- Episode no.: Season 5 Episode 16
- Directed by: Paul McCrane
- Written by: Russel Friend; Garrett Lerner;
- Production code: 5ARC16
- Original air date: April 15, 2014

Guest appearances
- Amber Riley as Mercedes Jones; Stephanie Hunt as Julie; Rick Worthy as the STD clinic doctor; Bruce Beatty as the church pastor; Galadriel Stineman as Vanessa; Tahlena Chikami as Jessica;

Episode chronology
| ← Previous "Bash" | Next → "Opening Night" |
- Glee season 5

= Tested (Glee) =

"Tested" is the sixteenth episode of the fifth season of the American musical television series Glee, and the 104th episode overall. Written by Russel Friend and Garrett Lerner, and directed by Paul McCrane, it aired on Fox in the United States on April 15, 2014.

==Plot==
Artie Abrams (Kevin McHale) tests positive for chlamydia and is forced to tell all his sexual partners. While on a date, he grows very nervous and tells his girlfriend, Julie that he does not want to have sex for at least seven to 10 days — when he is to find out if the antibiotics worked. Later, Artie confesses to her about his STD; but she is more angry at the fact that he slept with two "idiots," and then calls him a creeper before leaving him.
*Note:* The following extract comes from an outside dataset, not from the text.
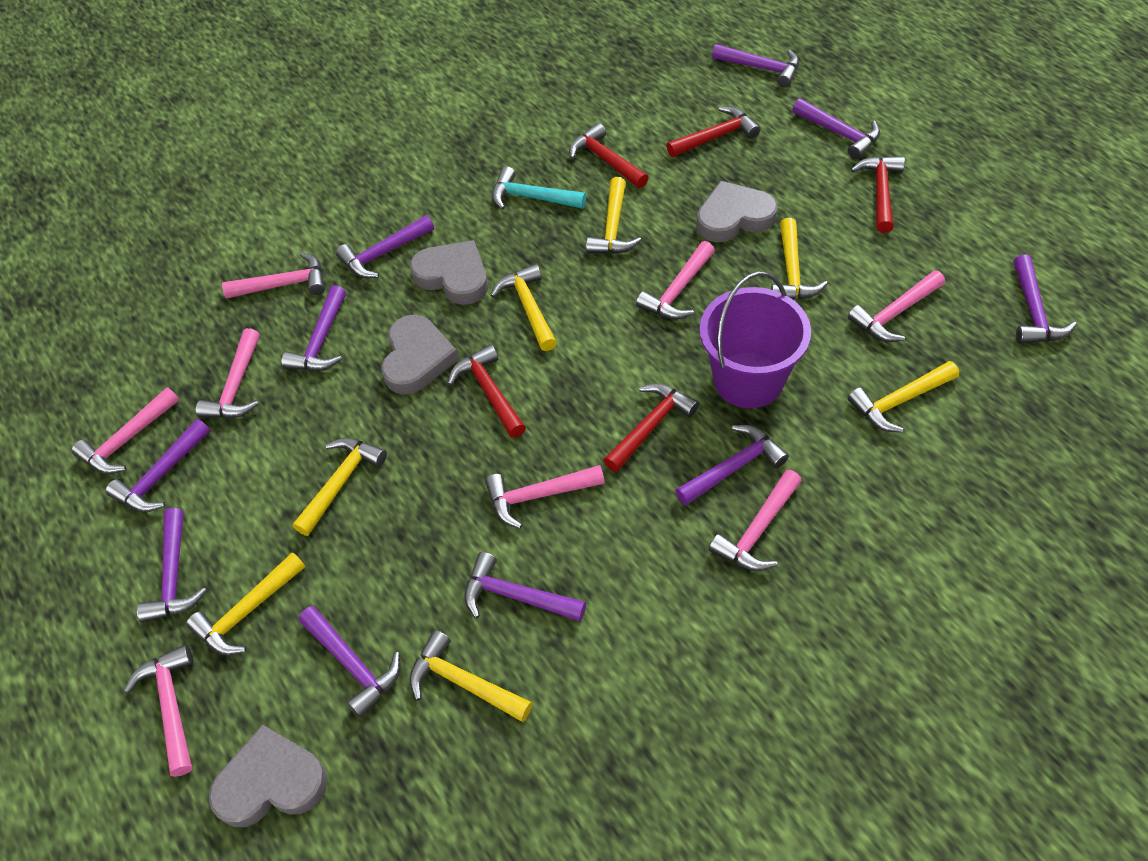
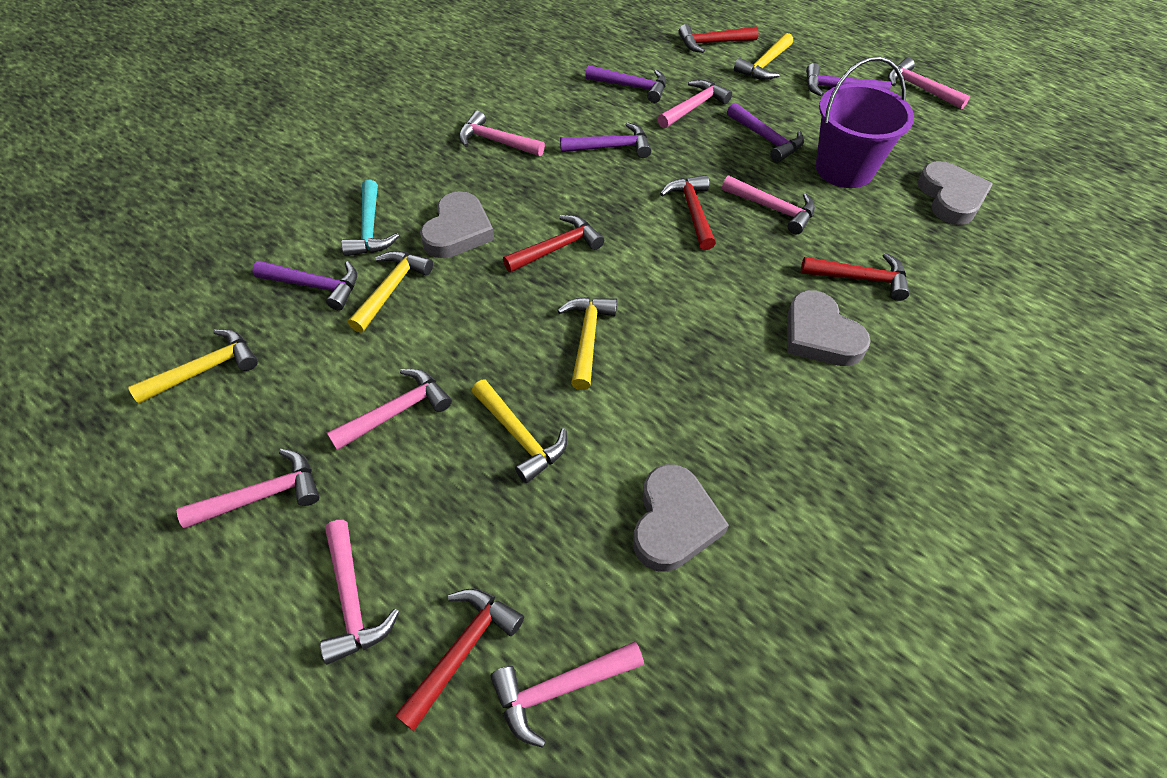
purple hammer: 10 -> 5
yellow hammer: 7 -> 5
Blaine Anderson (Darren Criss) and Kurt Hummel (Chris Colfer) begin to distance from each other when Kurt begins exercising more and Blaine begins feeling insecure, especially when he begins to eat more. Kurt soon finds out that Blaine is frequenting a web site called "Frat Boi Physicals", and grows angry about that. The next day at fencing class, the two sing "Love is a Battlefield" before Kurt angrily fights him. Later, Blaine confesses that he is beginning to feel insecure now that Kurt is changing in his physique and personality; Kurt then assures him that he will always be with him, and tells him that they have to be honest with each other.

Mercedes Jones (Amber Riley) questions whether she wants to lose her virginity to Sam Evans (Chord Overstreet). Mercedes goes to church praying for guidance, and concludes that she wants to wait until marriage. This complicates things for Sam; he later fills Mercedes's living room with candles, saying that he can live without sex, but not live without her.
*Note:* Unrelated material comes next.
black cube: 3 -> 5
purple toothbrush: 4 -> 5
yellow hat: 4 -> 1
Throughout the episode, Mercedes confides in Rachel Berry (Lea Michele) about sex, with her saying that she and Finn Hudson (Cory Monteith) loved each other very much when she had her first time. Later, Mercedes asks her if she will begin dating again; and she responds by saying that she is still waiting to be ready.

==Production==
The episode was written by the executive producer team of Russel Friend and Garrett Lerner, and directed by Paul McCrane.

Only one recurring character appeared in the episode: aspiring singer Mercedes Jones (Amber Riley).
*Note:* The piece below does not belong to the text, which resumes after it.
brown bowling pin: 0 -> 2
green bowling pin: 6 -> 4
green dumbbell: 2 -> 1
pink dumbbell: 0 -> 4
Four songs from the episode have been released on a digital four-track EP with the title Glee: The Music, Tested. These are: Robert Palmer's "Addicted to Love" sung by McHale, Foreigner's "I Want to Know What Love Is" sung by Riley, Pat Benatar's "Love Is a Battlefield" performed by Colfer and Criss, and Janet Jackson's "Let's Wait Awhile" performed by McHale, Riley and Overstreet.